Continuous and Discrete Painlevé Equations Arising from the Gap Probability Distribution of the Finite $$n$$ n Gaussian Unitary Ensembles

Abstract

In this paper we study the gap probability problem in the Gaussian unitary ensembles of \(n\) by \(n\) matrices : The probability that the interval \(J := (-a,a)\) is free of eigenvalues. In the works of Tracy and Widom, Adler and Van Moerbeke, and Forrester and Witte on this subject, it has been shown that two Painlevé type differential equations arise in this context.

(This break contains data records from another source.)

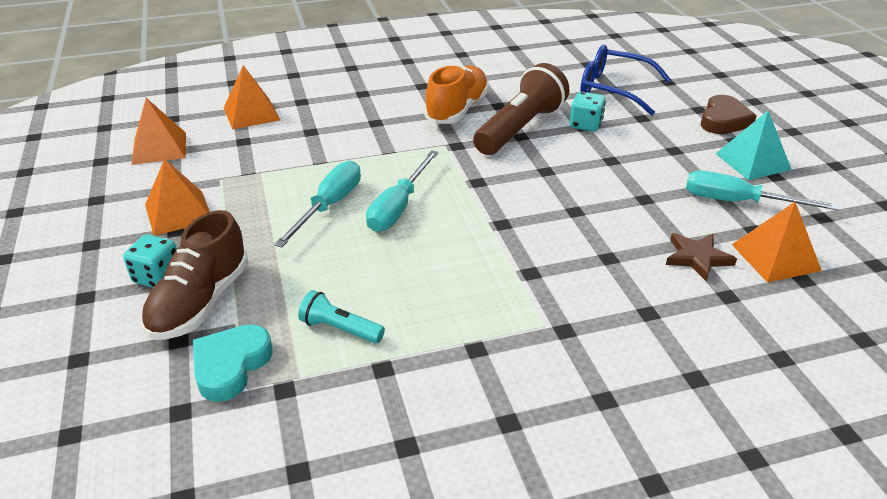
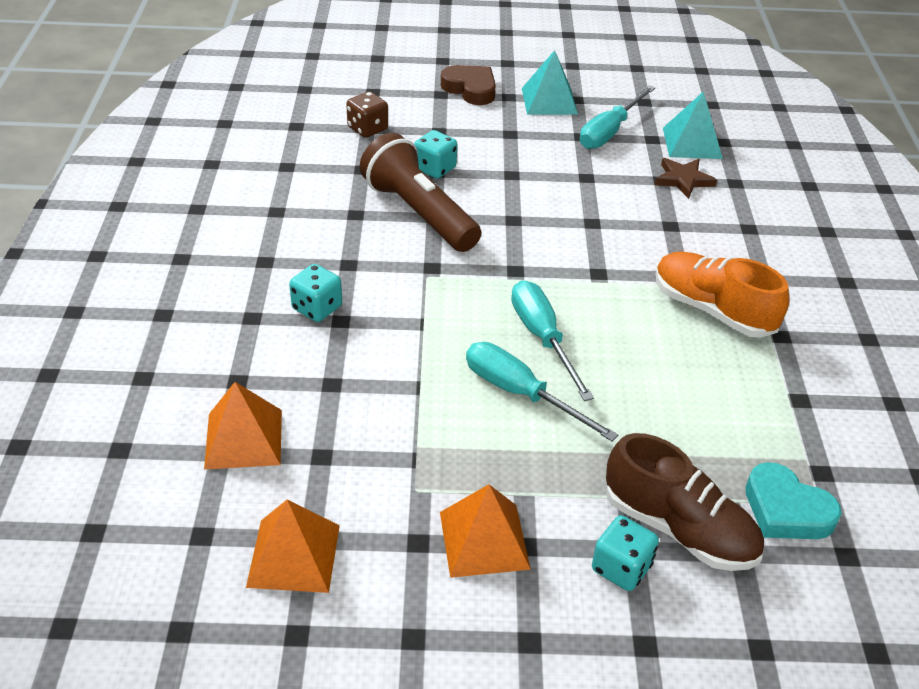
camera: 75 degrees left, 5 degrees up
(340, 329) = (741, 419): turquoise flashlight -> none
(384, 112) = (317, 308): none -> turquoise dice
(398, 207) = (543, 338): turquoise screwdriver -> turquoise screwdriver turned 150 degrees counterclockwise
(457, 110) = (348, 247): orange shoe -> orange shoe (712, 310)
(612, 89) = (367, 129): blue glasses -> brown dice
(775, 257) = (692, 143): orange pyramid -> turquoise pyramid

The first is the Jimbo–Miwa–Okomoto \(\sigma \)-form and the second is a particular Painlevé IV. Using the ladder operator technique of orthogonal polynomials we derive three quantities associated with the gap probability, denoted as \(\sigma _n(a)\), \(R_n(a)\) and \(r_n(a)\). We show that each one satisfies a second order Painlevé type differential equation as well as a discrete Painlevé type equation. In particular, in addition to providing an elementary derivation of the aforementioned \(\sigma \)-form and Painlevé IV we are able to show that the quantity \(r_n(a)\) satisfies a particular case of Chazy’s second degree second order differential equation. For the discrete equations we show that the quantity \(r_n(a)\) satisfies a particular form of the modified discrete Painlevé II equation obtained by Grammaticos and Ramani in the context of Backlund transformations. We also derive second order second degree difference equations for the quantities \(R_n(a)\) and \(\sigma _n(a)\).